On ne peut passer sous silence la nécessaire réforme de certaines structures injustes, en évitant en même temps des méthodes d’action qui répondent à des conceptions de lutte de classes ; il faut promouvoir l’éducation culturelle de tous, en garantissant la dimension humaine et religieuse de chaque citoyen ou de chaque père de famille.

Un engagement de moralité publique doit être la première condition à l’établissement d’une solide moralité privée ; et s’il est certain que doivent être sauvegardées les exigences d’une vie sociale ordonnée, jamais la personne humaine et ses valeurs ne doivent être assujetties à d’autres instances ou à d’autres finalités, pas plus qu’elles ne doivent être victimes d’idéologies matérialistes — de quelque type que ce soit — qui étouffent dans l’être humain sa dimension transcendante.
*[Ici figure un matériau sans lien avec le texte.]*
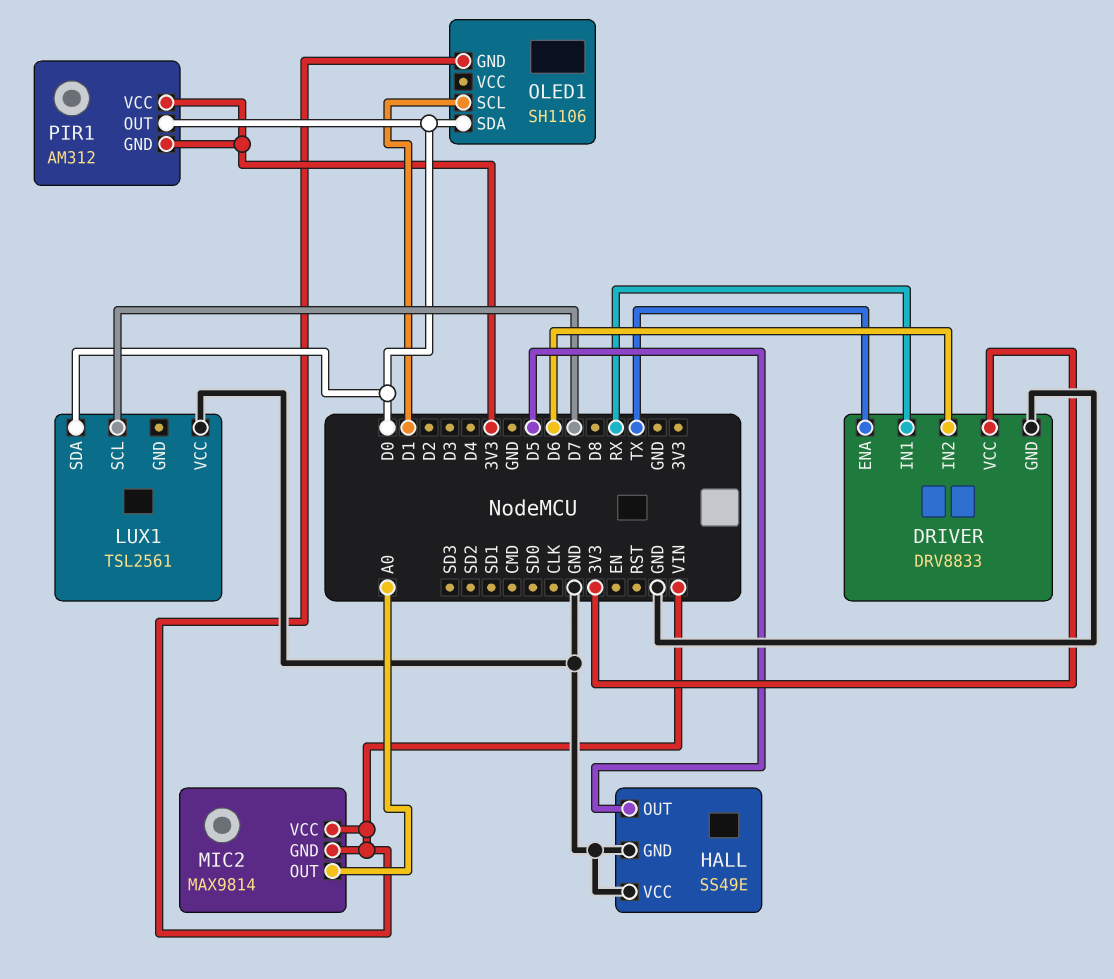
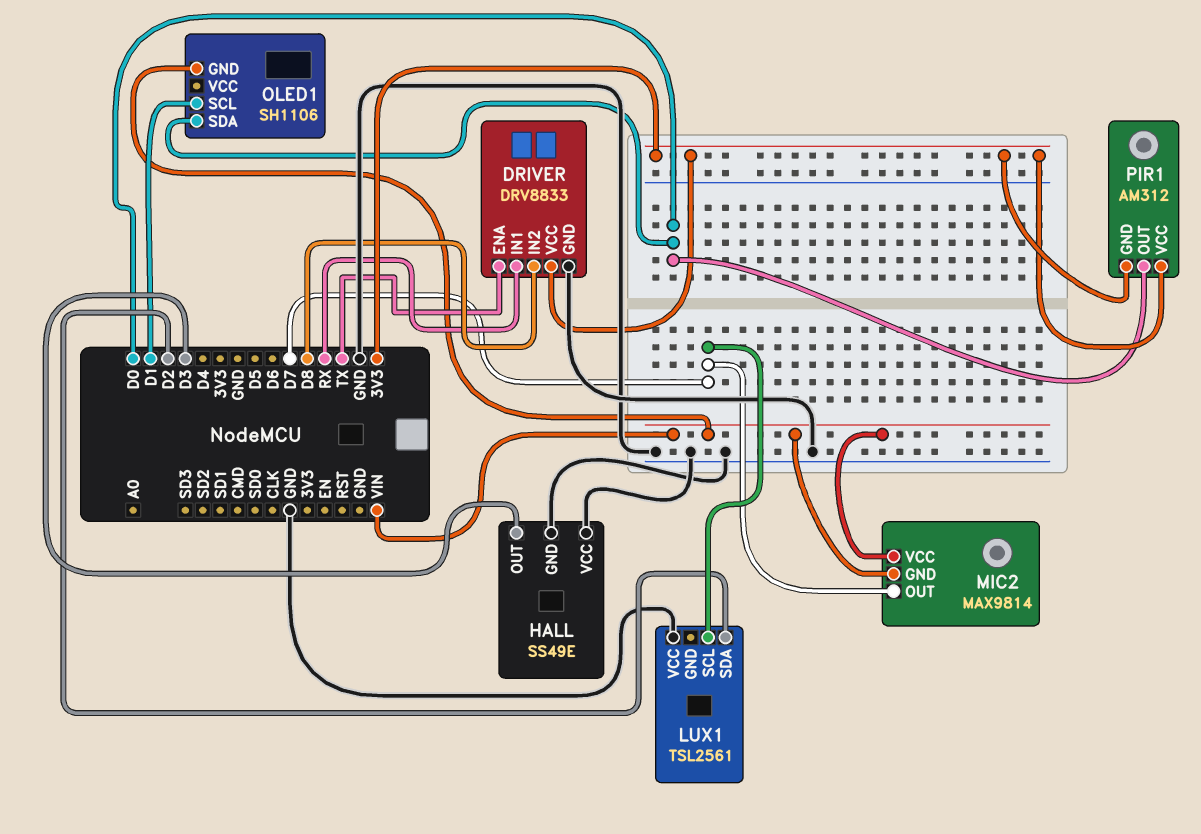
DRIVER pin IN2: D6 -> D8
HALL pin OUT: D5 -> D3
LUX1 pin SDA: D0 -> D2
MIC2 pin OUT: A0 -> D7

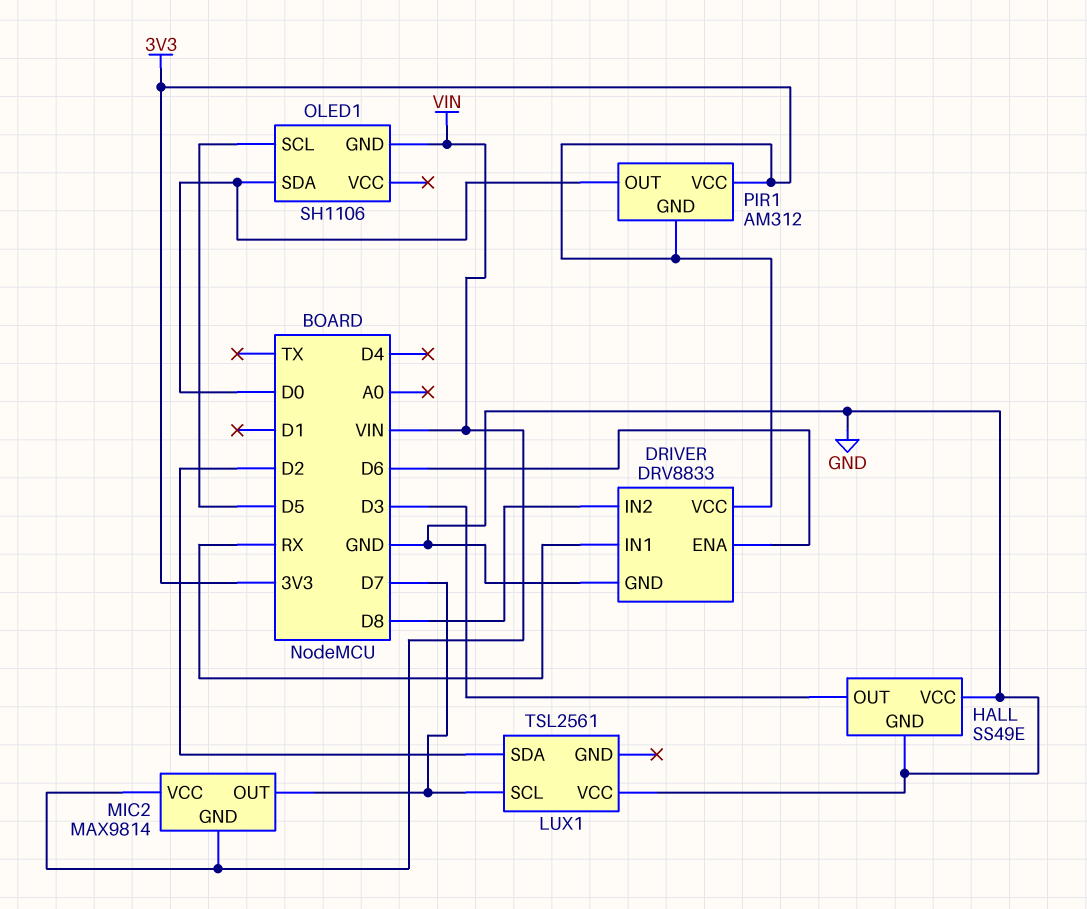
DRIVER pin ENA: TX -> D6
OLED1 pin SCL: D1 -> D5

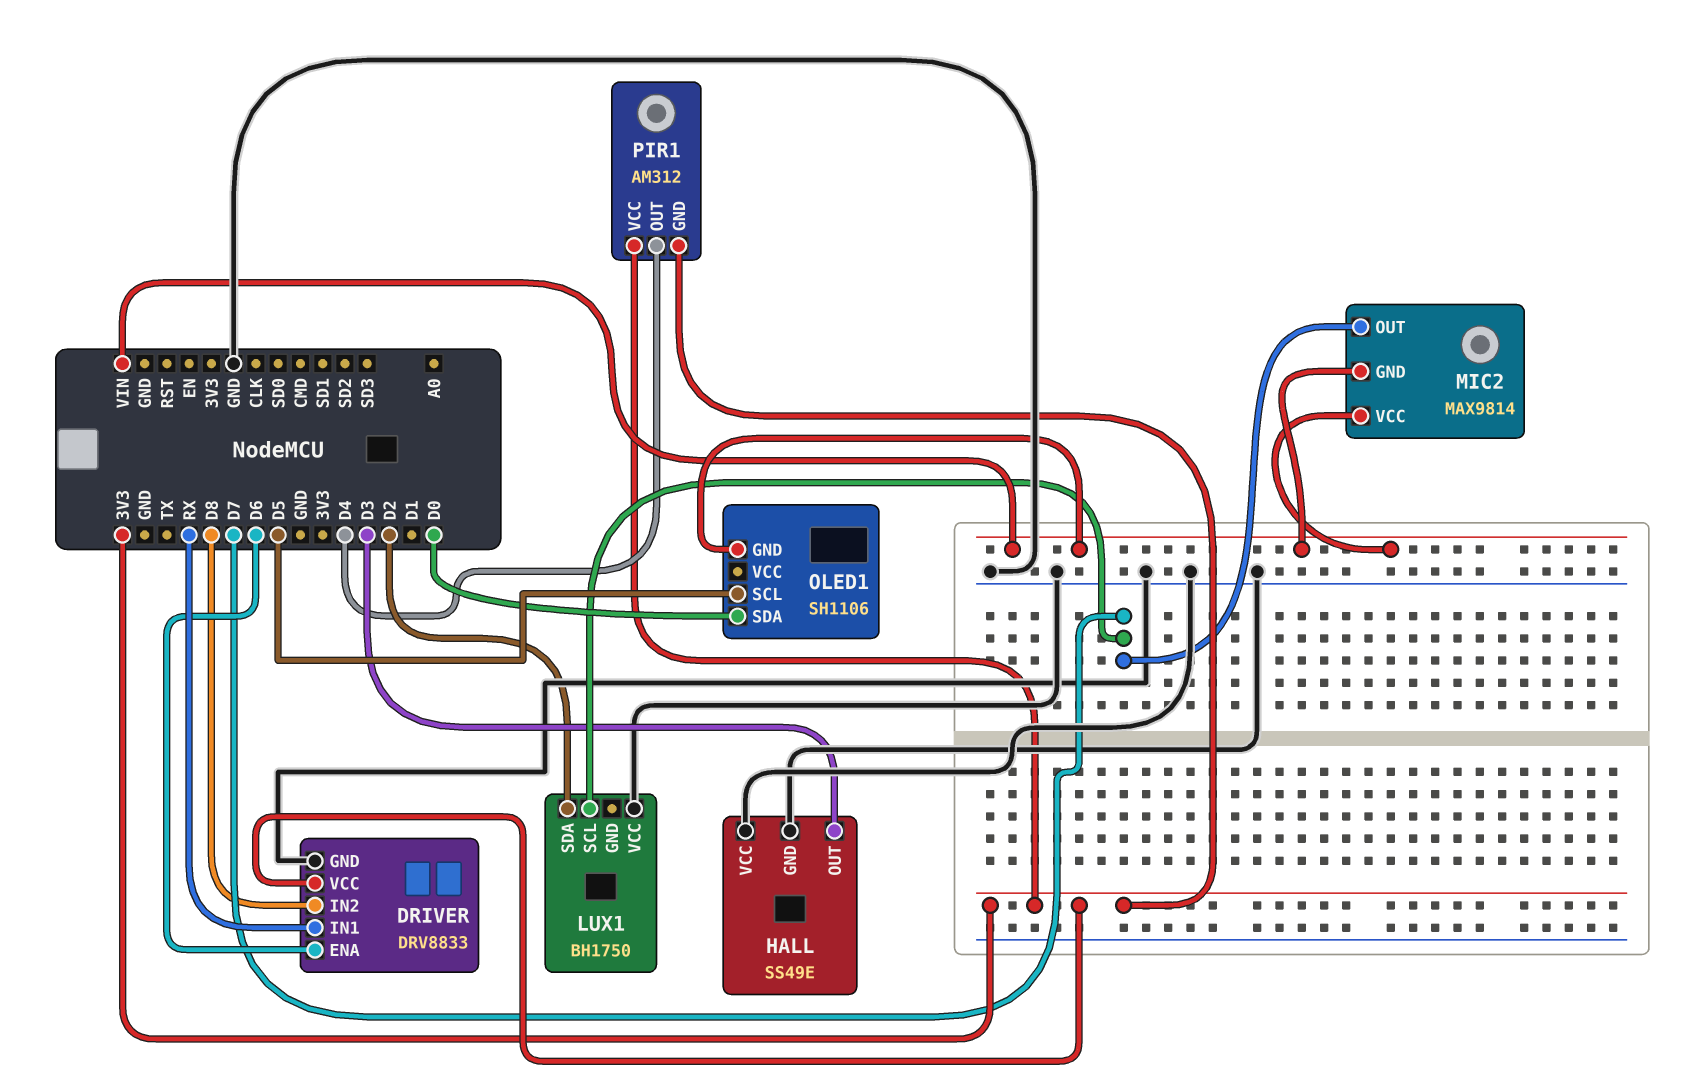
LUX1: TSL2561 -> BH1750
PIR1 pin OUT: D0 -> D4

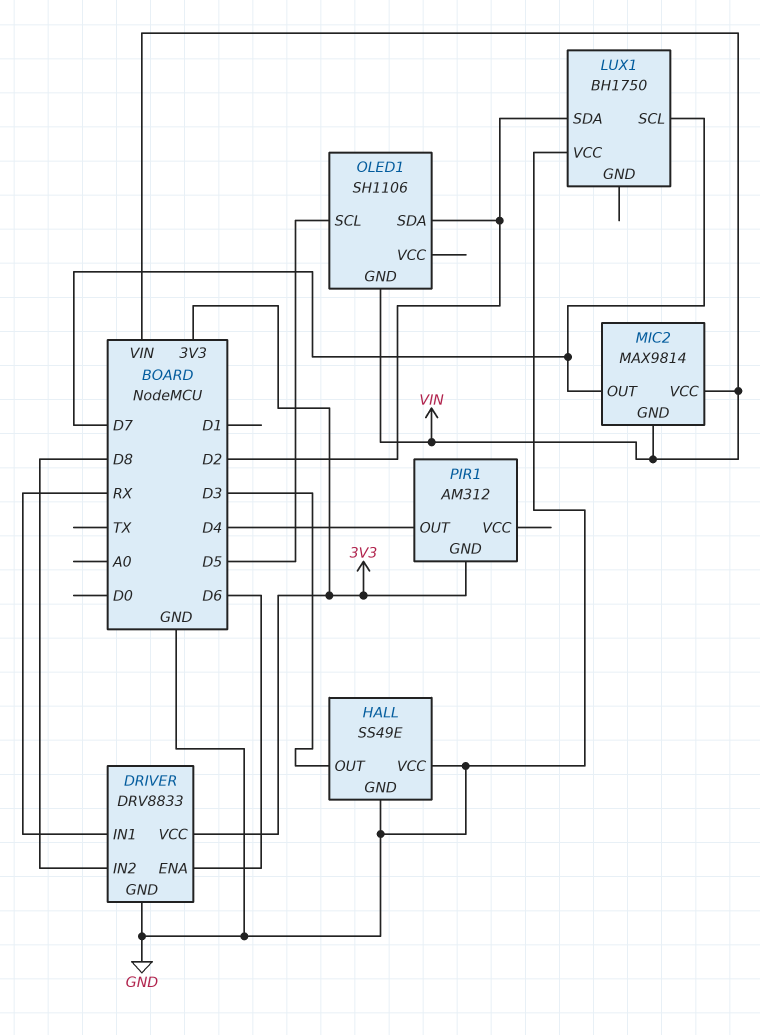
OLED1 pin SDA: D0 -> D2
PIR1 pin VCC: 3V3 -> none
L’amour de l’homme fait à l’image de Dieu, l’option préférentielle pour les plus pauvres — sans exclusivités ni haines —, le respect de sa dignité et de sa vocation terrestre et éternelle, doivent être la norme qui guide ceux qui disent s’inspirer des valeurs de la foi.

C’est dans cet esprit de service de l’homme, en y comprenant son aspect à la fois national et international, que j’ai accepté — peu de jours avant ma visite au sanctuaire de Guadalupe — l’oeuvre de médiation entre les nations soeurs de l’Argentine et du Chili.

Il s’agissait d’éviter dans l’immédiat, ce qui a été fait, un conflit militaire qui paraissait imminent, et qui aurait eu de funestes conséquences. Voilà bientôt trois ans que l’on travaille à cette tâche, sans épargner les efforts ni le temps.

Je vous invite tous à demander à la Vierge de Guadalupe que cette pénible et longue controverse prenne rapidement fin. Les avantages en seront immenses pour les deux peuples intéressés — ainsi que pour toute l’Amérique Latine et même pour le monde — qui désirent ardemment ce résultat. Les nombreuses signatures recueillies parmi les jeunes — elles vont être déposées devant cet autel — en sont une preuve. Puissent ces jeunes être les hérauts de la paix.

Que soient soupesés en toute sérénité les sacrifices nécessaires à la concorde. On verra alors qu’il vaut la peine de les accepter en vue de biens supérieurs.

7.

Aux pieds de la Vierge de Guadalupe, je dépose ces intentions avec les richesses et les difficultés de l’Amérique Latine toute entière.

Ô Mère, sois la gardienne des évêques, des prêtres, des religieux et des religieuses pour que, animés d’un profond amour envers l’Église et généreusement fidèles à leur mission, ils agissent avec un juste discernement dans leur service ecclésial et qu’ils édifient, dans la vérité et la charité, le peuple de Dieu. Sois l’inspiratrice des gouvernants pour que, respectant scrupuleusement les droits de chaque citoyen et en esprit de service à leur peuple, ils recherchent toujours la paix, la justice, la concorde, le véritable progrès, la moralité dans toute la vie publique. Éclaire des rayons de l’équité et de la droiture tous ceux qui ont entre leurs mains le pouvoir économique et social, pour qu’ils n’oublient pas les exigences de la justice dans les relations communautaires, surtout avec les moins favorisés. Aide les jeunes et les étudiants, pour qu’ils se préparent bien à infuser de nouvelles forces d’honnêteté, de compétence et de générosité dans les relations sociales. Regarde avec bonté les paysans pour qu’on leur procure un niveau de vie plus juste et plus convenable. Protège les frères de Juan Diego, les indigènes, pour qu’on leur accorde une digne place dans la société, sans marginalisation ni discrimination. Veille sur les enfants pour qu’ils aient toujours le bon exemple et l’amour de leurs parents. Garde dans l’unité les familles pour qu’elles soient fortes et persévérantes dans l’amour chrétien. Et puisque tu es l’Impératrice des Amériques, étends ta protection sur toutes les nations du continent américain et sur ceux qui y ont apporté la foi et l’amour de toi.

Fais enfin, Mère, que cette célébration centenaire du peuple mexicain qui marque sa fidélité mariale au cours des 450 dernières années soit, en toi, le début d’une fidélité renouvelée au Christ et à son Église. Amen.